L. 19. mazes of metaphysic sophistry. See note to vol. i. p. 215, l. 11. The outcry
against “metaphysic sophistry” was no invention of Burke’s. It is a favourite topic with
Bolingbroke and other politicians who opposed the philosophical Whiggism of the School
of Locke.
L. 23. extreme emergency. Mr. Hallam says most truly that this view, which
“imagines some extreme cases of intolerable tyranny, some, as it were, lunacy of
despotism, as the only plea and palliation of resistance,” is merely a “pretended
modification of the slavish principles of absolute obedience.”
P. 109, L. 10. states. i. e. the Lords and Commons; the English Parliament in its
original form being an imitation of the States-General of France. Our Liturgy until lately
spoke of “the Three Estates of the Realm of England assembled in Parliament.” Cp.
Milton, of the Assembly in Pandemonium;
L. 11. organic moleculae of a disbanded people.
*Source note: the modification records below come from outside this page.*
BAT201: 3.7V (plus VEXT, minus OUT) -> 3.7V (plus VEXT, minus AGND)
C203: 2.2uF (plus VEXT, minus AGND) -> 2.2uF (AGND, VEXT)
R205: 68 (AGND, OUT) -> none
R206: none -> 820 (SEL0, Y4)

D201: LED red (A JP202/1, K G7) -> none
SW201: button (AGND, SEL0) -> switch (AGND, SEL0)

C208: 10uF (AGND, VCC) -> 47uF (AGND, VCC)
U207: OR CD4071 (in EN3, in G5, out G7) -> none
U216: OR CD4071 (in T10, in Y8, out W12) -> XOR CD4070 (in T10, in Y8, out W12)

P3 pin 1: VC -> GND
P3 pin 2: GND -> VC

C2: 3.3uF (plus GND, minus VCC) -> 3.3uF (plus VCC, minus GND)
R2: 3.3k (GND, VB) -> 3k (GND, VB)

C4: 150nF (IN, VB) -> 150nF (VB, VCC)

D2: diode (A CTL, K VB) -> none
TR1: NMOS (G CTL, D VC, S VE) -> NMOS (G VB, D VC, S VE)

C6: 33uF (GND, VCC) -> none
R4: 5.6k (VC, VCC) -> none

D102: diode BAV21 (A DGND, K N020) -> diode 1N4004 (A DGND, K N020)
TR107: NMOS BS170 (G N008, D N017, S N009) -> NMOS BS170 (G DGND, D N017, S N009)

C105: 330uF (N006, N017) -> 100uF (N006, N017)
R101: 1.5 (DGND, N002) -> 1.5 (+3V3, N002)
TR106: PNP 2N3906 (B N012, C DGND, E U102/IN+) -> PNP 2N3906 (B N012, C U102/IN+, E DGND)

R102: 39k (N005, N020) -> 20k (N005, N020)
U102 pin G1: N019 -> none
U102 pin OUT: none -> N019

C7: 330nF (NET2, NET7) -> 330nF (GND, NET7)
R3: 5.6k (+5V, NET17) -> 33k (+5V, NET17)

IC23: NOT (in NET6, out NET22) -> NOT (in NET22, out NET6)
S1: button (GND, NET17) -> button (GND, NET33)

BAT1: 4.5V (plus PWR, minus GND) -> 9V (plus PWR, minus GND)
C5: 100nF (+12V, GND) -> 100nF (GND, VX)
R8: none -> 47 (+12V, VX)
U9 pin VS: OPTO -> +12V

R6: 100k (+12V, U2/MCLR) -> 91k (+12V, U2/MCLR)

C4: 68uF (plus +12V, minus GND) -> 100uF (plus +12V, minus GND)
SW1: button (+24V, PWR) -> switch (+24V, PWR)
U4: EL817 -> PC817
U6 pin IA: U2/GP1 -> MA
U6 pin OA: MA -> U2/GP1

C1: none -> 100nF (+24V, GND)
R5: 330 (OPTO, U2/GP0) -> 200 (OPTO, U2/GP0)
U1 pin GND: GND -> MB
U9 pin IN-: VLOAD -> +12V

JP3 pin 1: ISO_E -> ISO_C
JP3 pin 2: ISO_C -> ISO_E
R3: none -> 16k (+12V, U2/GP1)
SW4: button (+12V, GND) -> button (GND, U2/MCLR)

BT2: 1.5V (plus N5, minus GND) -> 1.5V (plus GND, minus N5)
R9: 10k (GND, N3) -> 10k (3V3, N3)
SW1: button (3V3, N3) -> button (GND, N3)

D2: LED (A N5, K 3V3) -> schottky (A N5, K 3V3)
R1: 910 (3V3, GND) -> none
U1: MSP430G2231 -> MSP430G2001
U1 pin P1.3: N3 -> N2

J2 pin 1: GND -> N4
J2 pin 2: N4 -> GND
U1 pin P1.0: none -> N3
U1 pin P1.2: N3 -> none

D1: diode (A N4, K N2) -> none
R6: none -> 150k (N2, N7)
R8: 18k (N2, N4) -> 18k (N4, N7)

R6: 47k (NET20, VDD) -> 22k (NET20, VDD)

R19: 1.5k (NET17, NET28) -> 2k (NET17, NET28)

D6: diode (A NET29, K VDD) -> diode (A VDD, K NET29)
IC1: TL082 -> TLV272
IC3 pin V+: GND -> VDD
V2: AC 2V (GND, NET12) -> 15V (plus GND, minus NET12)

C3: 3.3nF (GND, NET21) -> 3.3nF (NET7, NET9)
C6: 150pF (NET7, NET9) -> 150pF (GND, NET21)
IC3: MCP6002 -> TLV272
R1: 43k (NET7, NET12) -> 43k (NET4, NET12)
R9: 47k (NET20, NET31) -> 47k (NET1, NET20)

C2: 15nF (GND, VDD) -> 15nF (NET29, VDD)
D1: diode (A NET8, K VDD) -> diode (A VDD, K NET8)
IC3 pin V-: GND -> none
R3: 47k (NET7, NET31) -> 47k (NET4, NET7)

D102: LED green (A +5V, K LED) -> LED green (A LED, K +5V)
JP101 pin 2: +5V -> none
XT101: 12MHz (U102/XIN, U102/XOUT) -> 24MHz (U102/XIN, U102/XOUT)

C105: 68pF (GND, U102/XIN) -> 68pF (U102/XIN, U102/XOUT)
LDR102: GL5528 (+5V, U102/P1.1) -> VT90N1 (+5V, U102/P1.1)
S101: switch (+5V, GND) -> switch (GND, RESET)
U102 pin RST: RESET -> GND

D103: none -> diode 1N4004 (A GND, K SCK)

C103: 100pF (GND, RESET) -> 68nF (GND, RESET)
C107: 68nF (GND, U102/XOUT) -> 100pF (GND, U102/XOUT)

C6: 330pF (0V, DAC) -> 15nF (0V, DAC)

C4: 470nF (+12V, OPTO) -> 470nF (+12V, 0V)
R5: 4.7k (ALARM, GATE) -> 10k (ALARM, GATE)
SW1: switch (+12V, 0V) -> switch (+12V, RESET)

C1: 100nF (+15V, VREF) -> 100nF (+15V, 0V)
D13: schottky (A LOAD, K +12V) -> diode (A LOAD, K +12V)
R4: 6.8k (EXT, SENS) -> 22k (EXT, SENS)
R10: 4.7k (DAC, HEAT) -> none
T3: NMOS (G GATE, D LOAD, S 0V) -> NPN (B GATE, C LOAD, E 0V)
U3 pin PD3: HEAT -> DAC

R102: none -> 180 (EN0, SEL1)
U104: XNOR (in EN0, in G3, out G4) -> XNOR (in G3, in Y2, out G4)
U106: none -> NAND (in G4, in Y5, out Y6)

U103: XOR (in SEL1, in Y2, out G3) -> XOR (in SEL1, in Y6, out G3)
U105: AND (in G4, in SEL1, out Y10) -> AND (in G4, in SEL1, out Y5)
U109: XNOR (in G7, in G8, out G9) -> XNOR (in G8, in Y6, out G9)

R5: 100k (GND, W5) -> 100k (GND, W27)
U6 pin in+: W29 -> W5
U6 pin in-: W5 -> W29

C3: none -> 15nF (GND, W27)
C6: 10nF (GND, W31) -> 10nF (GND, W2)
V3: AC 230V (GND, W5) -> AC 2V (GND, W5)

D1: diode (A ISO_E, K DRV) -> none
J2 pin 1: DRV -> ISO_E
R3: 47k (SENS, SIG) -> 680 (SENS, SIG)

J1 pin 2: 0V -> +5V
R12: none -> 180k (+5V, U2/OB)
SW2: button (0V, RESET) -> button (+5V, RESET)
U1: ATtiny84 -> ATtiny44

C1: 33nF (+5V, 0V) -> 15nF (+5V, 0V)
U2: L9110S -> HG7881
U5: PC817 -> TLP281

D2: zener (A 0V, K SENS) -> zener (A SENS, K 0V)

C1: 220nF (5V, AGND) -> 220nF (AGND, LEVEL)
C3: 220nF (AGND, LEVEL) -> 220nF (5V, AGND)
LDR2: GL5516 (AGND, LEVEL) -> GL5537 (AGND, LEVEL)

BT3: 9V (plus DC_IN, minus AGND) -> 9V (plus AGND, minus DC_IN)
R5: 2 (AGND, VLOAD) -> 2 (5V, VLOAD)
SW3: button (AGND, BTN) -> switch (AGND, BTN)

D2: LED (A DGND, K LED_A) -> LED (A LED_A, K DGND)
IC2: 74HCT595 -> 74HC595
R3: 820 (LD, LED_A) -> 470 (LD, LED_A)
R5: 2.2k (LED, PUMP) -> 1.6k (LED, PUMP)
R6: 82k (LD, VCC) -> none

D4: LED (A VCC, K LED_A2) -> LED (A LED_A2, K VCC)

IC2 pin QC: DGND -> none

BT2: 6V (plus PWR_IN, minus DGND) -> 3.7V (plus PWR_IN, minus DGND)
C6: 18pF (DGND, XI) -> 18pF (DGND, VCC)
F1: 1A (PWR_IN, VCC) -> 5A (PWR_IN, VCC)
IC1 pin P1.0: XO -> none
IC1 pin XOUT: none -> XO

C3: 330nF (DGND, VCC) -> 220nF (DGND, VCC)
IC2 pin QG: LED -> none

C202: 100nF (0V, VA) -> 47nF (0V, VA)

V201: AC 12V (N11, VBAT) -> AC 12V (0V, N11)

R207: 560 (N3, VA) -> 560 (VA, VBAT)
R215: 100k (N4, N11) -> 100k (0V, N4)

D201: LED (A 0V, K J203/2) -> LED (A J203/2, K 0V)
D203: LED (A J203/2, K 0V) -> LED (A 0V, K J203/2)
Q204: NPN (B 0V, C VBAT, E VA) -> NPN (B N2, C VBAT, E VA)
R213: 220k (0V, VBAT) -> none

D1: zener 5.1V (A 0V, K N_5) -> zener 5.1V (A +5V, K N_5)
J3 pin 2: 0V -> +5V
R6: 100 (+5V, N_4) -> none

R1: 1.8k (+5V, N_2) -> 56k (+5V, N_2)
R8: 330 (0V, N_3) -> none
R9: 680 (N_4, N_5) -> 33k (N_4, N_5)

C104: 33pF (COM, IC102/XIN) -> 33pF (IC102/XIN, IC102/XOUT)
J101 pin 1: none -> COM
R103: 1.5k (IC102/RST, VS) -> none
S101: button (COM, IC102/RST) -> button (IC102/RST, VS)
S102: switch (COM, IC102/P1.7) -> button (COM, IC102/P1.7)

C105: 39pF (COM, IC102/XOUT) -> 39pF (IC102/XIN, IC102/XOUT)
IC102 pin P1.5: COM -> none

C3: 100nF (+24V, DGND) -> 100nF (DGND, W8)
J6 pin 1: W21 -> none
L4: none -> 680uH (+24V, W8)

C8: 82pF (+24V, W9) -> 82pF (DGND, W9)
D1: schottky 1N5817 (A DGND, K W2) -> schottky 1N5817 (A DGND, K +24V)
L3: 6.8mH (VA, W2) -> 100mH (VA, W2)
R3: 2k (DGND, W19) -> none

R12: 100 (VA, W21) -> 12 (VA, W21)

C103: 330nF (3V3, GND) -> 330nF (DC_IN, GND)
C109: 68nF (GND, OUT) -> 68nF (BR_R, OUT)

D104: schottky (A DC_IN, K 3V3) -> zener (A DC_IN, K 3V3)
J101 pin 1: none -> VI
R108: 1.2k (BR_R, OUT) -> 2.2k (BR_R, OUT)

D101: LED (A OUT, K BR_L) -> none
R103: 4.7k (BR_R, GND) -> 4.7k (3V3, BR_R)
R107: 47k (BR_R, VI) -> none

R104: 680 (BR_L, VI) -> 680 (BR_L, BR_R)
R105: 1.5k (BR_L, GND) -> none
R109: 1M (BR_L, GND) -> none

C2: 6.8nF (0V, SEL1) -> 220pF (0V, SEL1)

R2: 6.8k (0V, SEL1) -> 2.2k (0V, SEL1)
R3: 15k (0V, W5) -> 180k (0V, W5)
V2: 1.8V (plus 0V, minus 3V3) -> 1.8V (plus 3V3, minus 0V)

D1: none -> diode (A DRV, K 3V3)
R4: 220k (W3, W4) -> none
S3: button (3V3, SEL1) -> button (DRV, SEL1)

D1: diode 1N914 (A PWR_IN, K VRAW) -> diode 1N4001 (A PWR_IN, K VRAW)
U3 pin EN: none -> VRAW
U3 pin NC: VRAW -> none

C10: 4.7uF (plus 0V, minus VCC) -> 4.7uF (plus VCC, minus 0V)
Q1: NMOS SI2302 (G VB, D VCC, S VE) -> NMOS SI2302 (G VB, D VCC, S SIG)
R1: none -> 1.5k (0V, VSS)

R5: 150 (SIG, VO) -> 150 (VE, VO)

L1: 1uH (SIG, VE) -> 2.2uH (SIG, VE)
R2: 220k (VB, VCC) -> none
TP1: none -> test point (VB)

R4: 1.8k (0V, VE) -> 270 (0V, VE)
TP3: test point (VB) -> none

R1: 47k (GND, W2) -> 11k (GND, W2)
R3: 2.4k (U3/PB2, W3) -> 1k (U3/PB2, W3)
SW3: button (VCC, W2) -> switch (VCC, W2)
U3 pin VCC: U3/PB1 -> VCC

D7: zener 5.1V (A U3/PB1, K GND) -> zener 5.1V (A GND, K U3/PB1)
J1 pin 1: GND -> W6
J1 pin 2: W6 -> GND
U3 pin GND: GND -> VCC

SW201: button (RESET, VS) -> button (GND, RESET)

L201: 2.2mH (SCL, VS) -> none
The idea is fully explained in the
First Letter on Regicide Peace; “The body politic of France existed in the majesty of its
throne, in the dignity of its nobility, in the honour of its gentry, in the sanctity of its
clergy, in the reverence of its magistracy, in the weight and consideration due to its
landed property in the several bailliages, in the respect due to its moveable substance
represented by the corporations of the kingdom. All these particular moleculae united
form the great mass of what is truly the body politic in all countries.”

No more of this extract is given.